The better, more constructive approach is: How can I help myself? What will make me feel the best, physically and psychologically, once I’m finished eating (when I arrive in the“then”)?
This approach puts you as the number one priority, not the food. Taste is fleeting, but the way you think and feel about yourself – that is what will last, and that is what you should focus on. What food decisions will leave you feeling happy and light, confident and free?
3. Eat like it’s your last meal on Earth.
All too often we shovel food down our throat, not even tasting it, while reaching for more. Why? How does this benefit us? Somewhere along the line, we’ve believed the lie that quantity is better than quality. It’s not. Enjoy your food. It doesn’t matter how much of that delicious treat you indulge in – if you wolf it down without enjoying it, it will not serve its purpose, and you will not be satisfied.
So slow down. Pretend this is the last time you will ever eat mashed potatoes, or ice cream, or sushi. How does that make you think about the food differently? Does it take on a new, deeper significance? Do you suddenly want to keep it on your plate for a little bit longer instead of shoveling it back without a second thought?
Have you ever seen someone french kiss quickly? No. It’s slow, it’s deep, and it’s real. Approach food with the same idea. Not that you should make out with your food, but you should love it and give it the time and attention it deserves.
4. Look forward to something beyond the food.
Food is a great enjoyment, but it often takes too much of a priority in our lives and can unbalance everything else. If you’re worried that you’re going to overeat, plan something specifically for after you eat that you are looking forward to more than your meal. Reward yourself with a special non-edible treat – a meet-up with a friend, an exciting movie.
Remind yourself that food not the central enjoyment in your day – it is a tasty stepping stone that energizes you to enjoy everything else more. It gives you energy to play that soccer game, to paint that painting.
Strangely, once you take food off of its pedestal, it actually becomes more enjoyable. When you make it the means rather than the end, it becomes a powerful tool rather than an usurping addiction. It builds you up instead of tearing you down. And this is the way it’s meant to be.
Food is your springboard into life. So enjoy it. But don’t forget to enjoy life, too.
5. Stop when you feel sexy, rather than full.
Because who really wants to feel full? It’s awful to feel bloated and heavy, when you’re sleepy and can’t quite breathe properly. This is not a sexy feeling. In fact, it is a completely languishing, useless feeling that makes you dead to the world for the next two hours. It is the very opposite of what food is supposed to do – energize and excite you. Food is supposed to whet your appetite for life, not make you feel like you want to crawl into a ball and pass out.
Feeling sexy, on the other hand, is a much more enjoyable option.

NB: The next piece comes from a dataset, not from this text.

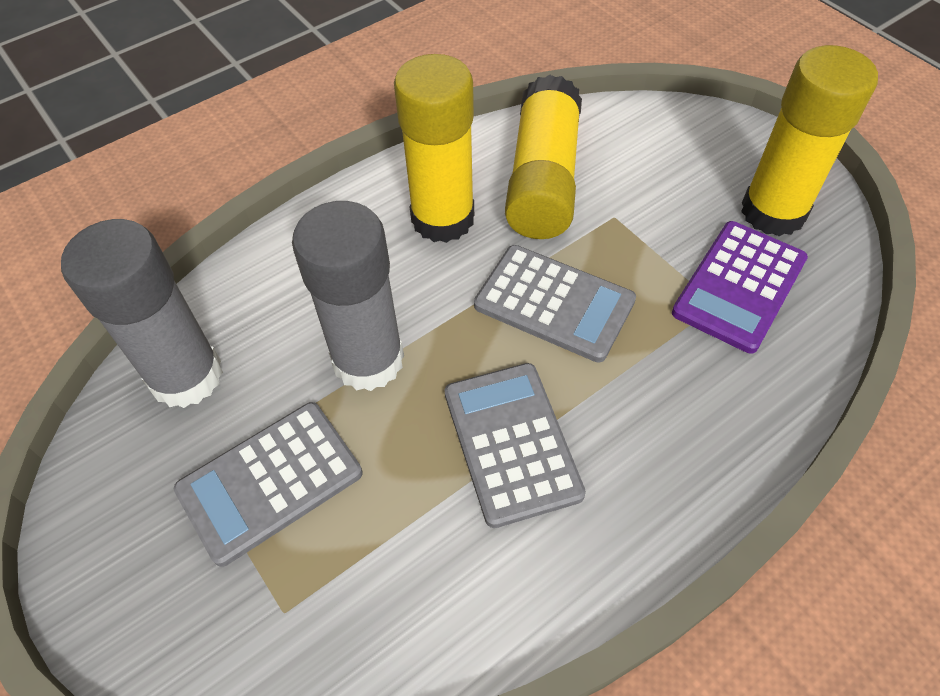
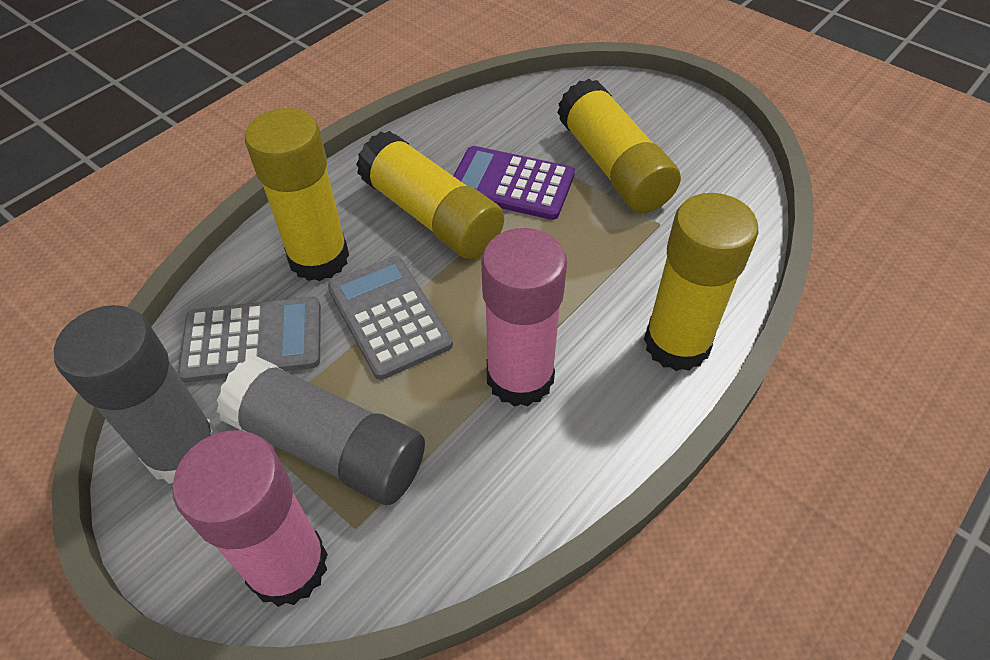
grey calculator: 3 -> 2
pink glue stick: 0 -> 2
yellow glue stick: 3 -> 4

When you stop eating before you’re full, when you stop while you still want more, you’ll feel alive, alert, and awake. You’ll be ready to take on life, energized, empowered, and proud of yourself. And who wouldn’t want to feel like that?
This is self-love. This is embracing you for the awesome person that you are. This is giving yourself the best thing possible, and feeling kick-ass awesome as a result. Going back to the buffet table for thirds or caving to the siren-call for more cookies may be tempting. But remember, nothing tastes as good as sexy feels.
This is by no means easy. Immediate gratification is both tempting and delicious, and defeating it takes time, hard work, and much dedication. And you may not always be successful. You may slip up, give in to the cookies, feel trapped in the cycle of regret. And that’s okay. Just because you lose a battle, that doesn’t mean you should give up on the war. No matter what you’ve done or failed to do, you always have a choice. So assert yourself over these temptations. Start asking yourself the right questions. And when the urge to binge strikes again, you’ll be ready for war.